I guess that, for me, going remote really meant staying remote. My mind beautifully settled into the quiet and the calm of solitude. Interactions with the rest of the world were simply jarring. Again, that’s just me. I’m sure many other writers would come back to the their story fully inspired after a jolly pub crawl.
I have to mention my favorite place. There was a hotel at Maam Cross called the Peacockes. There, every Sunday, they had a buffet … not only did they have a buffet, they also had - even if barely - internet! I’d cook simple meals for myself at the cottage, but on Sundays it was the Peacockes buffet for me. There was a big hall and always lots of empty tables. I’d fill my plate and make myself comfortable at a table at the back that, I had learned, was in range of a network router. I’d eat, I’d catch up on emails, I’d watch people from afar … and then I’d very happily retreat to my cottage, my blackberries and bees again.

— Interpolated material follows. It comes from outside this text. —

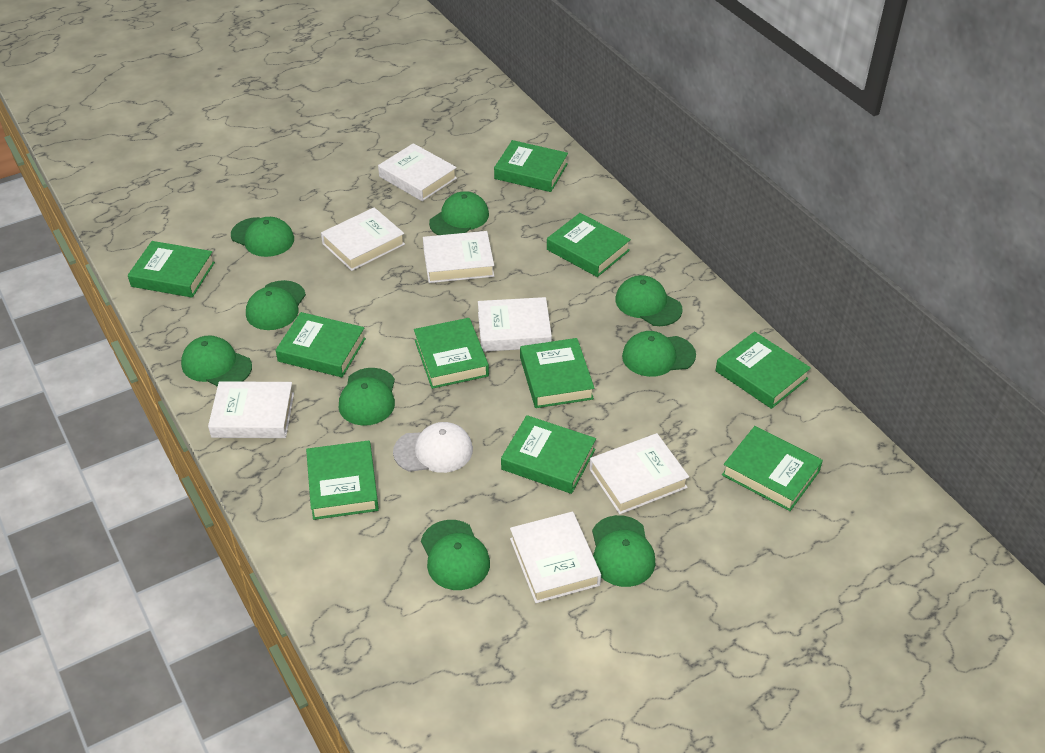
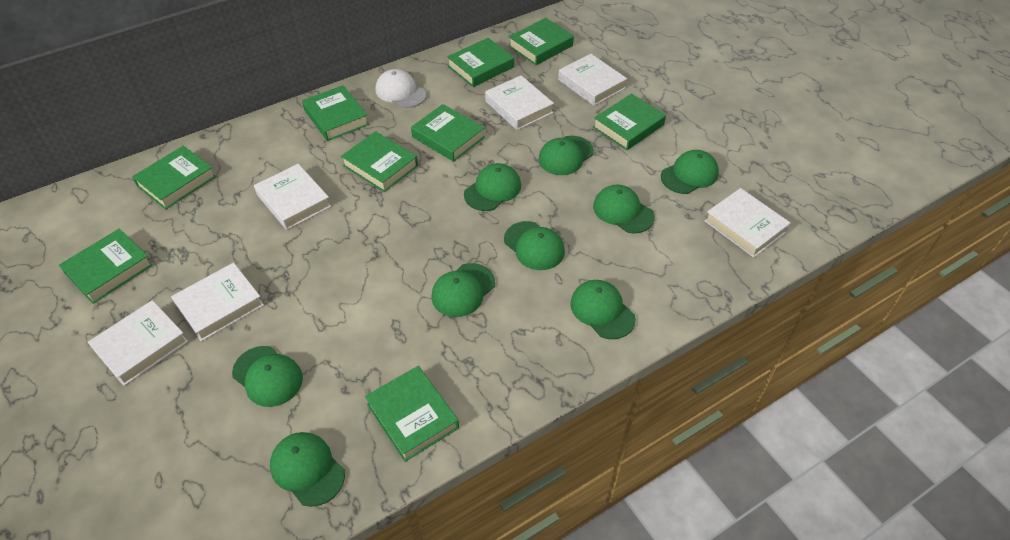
green book: 10 -> 9
white book: 7 -> 6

Did it rain? Pretty much every day. But how wonderful that was - sometimes it felt that the weather was changing six times a day. After day one I had learned to never leave the cottage without rain gear. Everything that I experienced during those days and weeks, inevitably flowed into the story. The hills, the weather, the river, the Maumturks mountain range. The nearest peak, rising right behind the cottage, was the Knocknagur (peak is a big word, mind you, the Knocknagur soars to a towering 310 meters above sea level) … naturally, in the story, the Knocknagur (and what a beautiful name, too!) became my giant’s home.
Or take all the stories about John Huston’s The Quiet Man, that have remained Connemara lore since it was filmed on location in the 1950s. And so it came naturally that one particular fairy in my novel would shapeshift to look and act like John Wayne’s Quiet Man. Then there was an actual fairy mound not far from the cottage - and so that, too, became an important place for the story … and so on and so forth - whatever was there, was inspirational and often found its way, one way or another, into what would become The Sweet-Maker of Connemara.


Most of us are neither famous nor independently wealthy. Most of us need a day job to pay the bills and put food on the table. And so an experience like the one recounted here is, if it ever becomes possible, a once-in-a-lifetime opportunity. When and if that happens, don’t pressure yourself. Go with the flow. Allow yourself to do everything and nothing and whatever’s on paper at the end of that time, is just fine.
I was lucky, no doubt. The many Connemara circumstances conspired to come together in exceedingly fruitful ways for me during that time - everything enriched, everything fueled. And if I wanted to add actual fuel, then I had no qualms about helping myself to a shot of peated Connemara in the middle of the morning. Why the heck not? It was my time to do with as I pleased!
The gift of that one month out there on my own will always remain with me as an out-of-this-world incredibly rewarding and deeply fulfilling experience. If you’ve done this yourself, you’ll know exactly how I’ve felt. And if you haven’t, then my wish for you is that you’ll be able to take such an opportunity at some point.
But remember - key to a wonderful experience is no attachment to outcome!